Ambito/Autore : Giuseppe Antonio Betta (Cavalese, 1756-1783)
Periodo storico: 18° secolo
Anno: 1773; 1773 (?)
Soggetto: San Francesco d’Assisi riceve le stimmate; Madonna immacolata
Luogo di conservazione: Cavalese, chiesa di San Vigilio, altare maggiore, tabernacolo
Materia e tecnica: legno intagliato, dipinto, dorato, h cm 38,5; olio su tavola, cm 64 x 39
Descrizione:
Il complesso tabernacolo ligneo venne realizzato nel 1773 dall’intagliatore Giuseppe Antonio Betta. La struttura a tempietto, impostata su quattro colonne corinzie, presenta attico e copertura a cupola.
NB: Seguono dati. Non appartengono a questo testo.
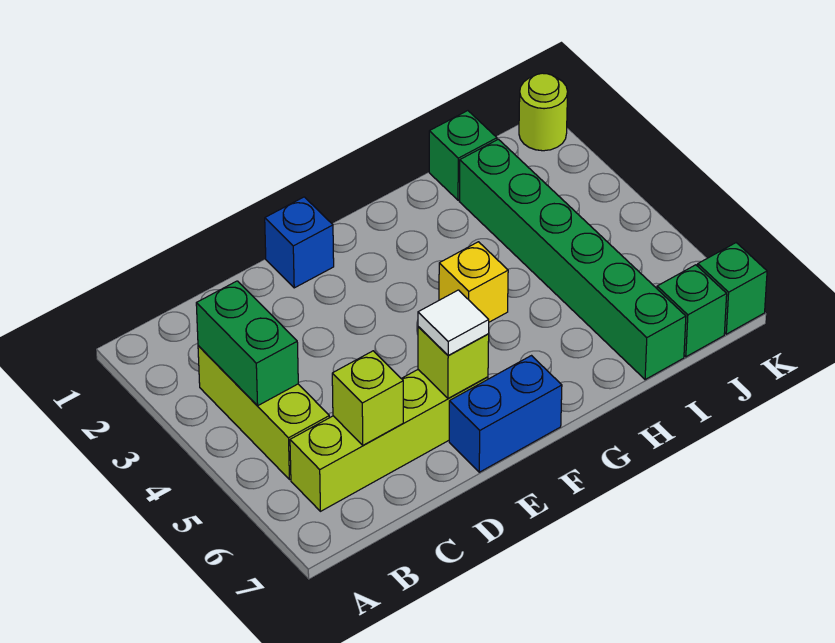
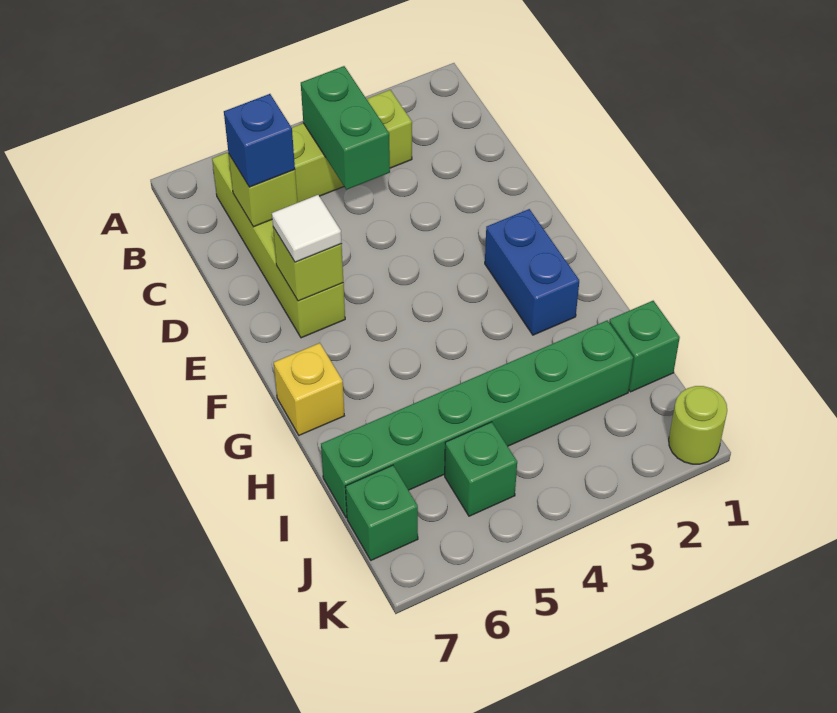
green brick B3:B4 level 2 -> green brick B4:C4 level 2
blue brick E1 level 1 -> blue brick C6 level 3
blue brick E7:F7 level 1 -> blue brick F2:G2 level 1
yellow brick G4 level 1 -> yellow brick G7 level 1
green brick K7 level 1 -> green brick J5 level 1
Sul fronte è un dipinto con l’immagine di Maria assunta la quale mostra i connotati dell’Immacolata. La tavola è parte di una struttura girevole recante inoltre la scultura di San Francesco e un alloggiamento per l’esposizione del Santissimo, inquadrato da colonne salomoniche e cimato da angioletti reggicorona; la quarta nicchia è oggi occupata da un Crocifisso non pertinente ma in origine era questa la sede del Crocifisso settecentesco dello stesso Betta. Questa scultura venne rimpiazzata nel 1803 dal Crocifisso eburneo appartenuto a Cristoforo Unterperger, donato in quell’anno ai francescani da Domenico Antoniazzi (Andreatta).
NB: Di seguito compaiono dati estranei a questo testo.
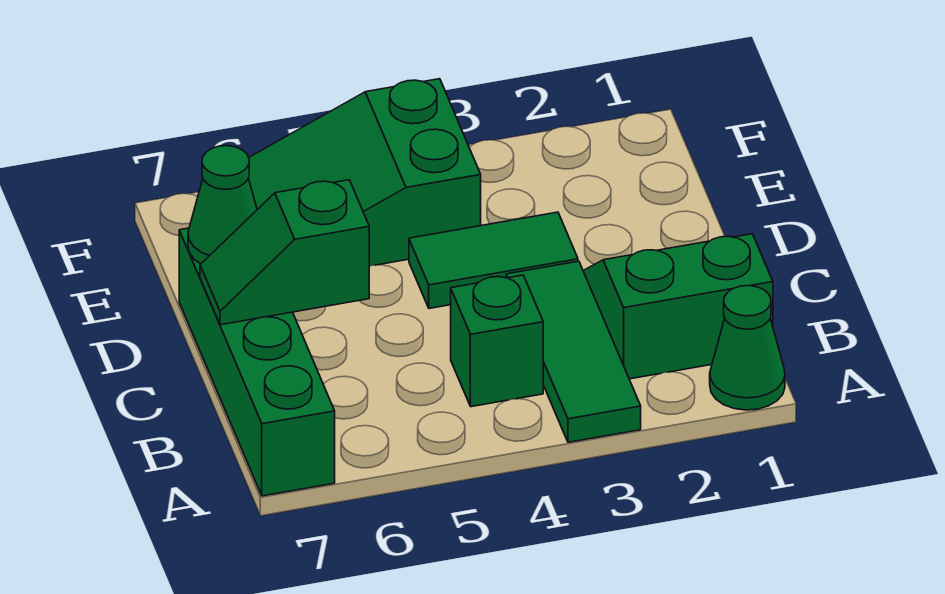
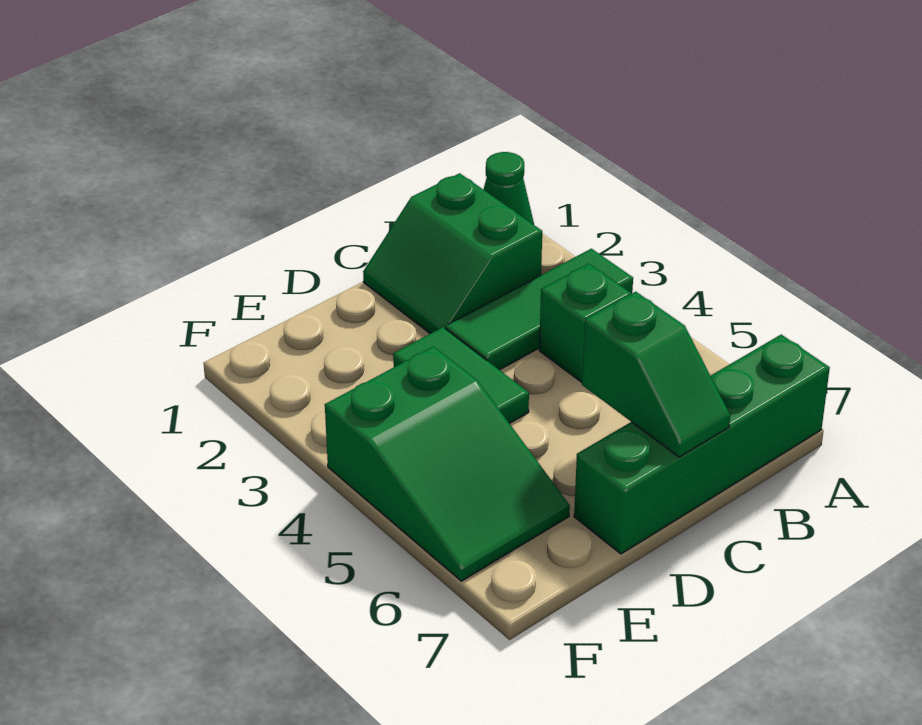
green cone D7 level 2 -> none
Perduto il tabernacolo di Tesero, è questa l’opera su cui fondare le prospettive di un approfondimento critico che l’autore sembra meritare, soprattutto alla luce di quanto scrisse Ambrosi circa i lunghi periodi trascorsi dall’intagliatore “quasi sempre fuori patria”, ovvero “in Italia dove lasciò la maggior parte dei suoi lavori (Rasmo 1914). L’elegante linguaggio decorativo della struttura a tempietto esibisce la cultura precocemente neoclassica di Betta (i serti di alloro, i profili a cordone, l’attico con motivi a lira), tanto che sembra imperativo il rimando ad un contesto non locale, verosimilmente a Roma dove risiedeva ormai da qualche anno Cristoforo Unterperger. Le coordinate dell’unica scultura sopravvissuta, San Francesco d’Assisisi riceve le stimmate, sembrano confermare questo indirizzo e nella stessa direzione si pone l’attribuzione avanzata, in questo stesso volume, del Crocifisso del convento (cat. 259).
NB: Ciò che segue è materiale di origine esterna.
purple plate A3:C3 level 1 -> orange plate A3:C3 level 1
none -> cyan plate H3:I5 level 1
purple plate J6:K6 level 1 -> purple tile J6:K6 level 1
Il dipinto mariano non difetta di grazia ma perpetua modelli figurativi di primo Settecento e di matrice albertiana; la vezzosità della Madonna non manca di individuare convergenze con Martino Gabrielli e desta stupore che nel 1773 l’ignoto pittore ne facesse ancora ricorso. D’altra parte la sagomatura della tavola convessa esclude assolutamente la possibilità di un riutilizzo dell’opera pittorica. La disparità di aggiornamento culturale tra pittore e intagliatore rafforza l’autonomia del secondo nel quadro del contesto fiemmese.
Fonti: ACPFM, busta 304, Inventario 1927, n. 2; SBC Menapace 1987/ OA/ 00053809-810.
Bibliografia: Rasmo 1914, p. 29; Molinari 1926, p. 298; Felicetti 1933, p. 55; Weber 1977, p. 50; Onorati 1982, pp. 70, 181; Andreatta 1990, pp. 194-197; Rasmo 1998, p. 211; Scultura in Trentino, II, p. 80 (D. Cattoi); Giacomuzzi 2005, p. 126.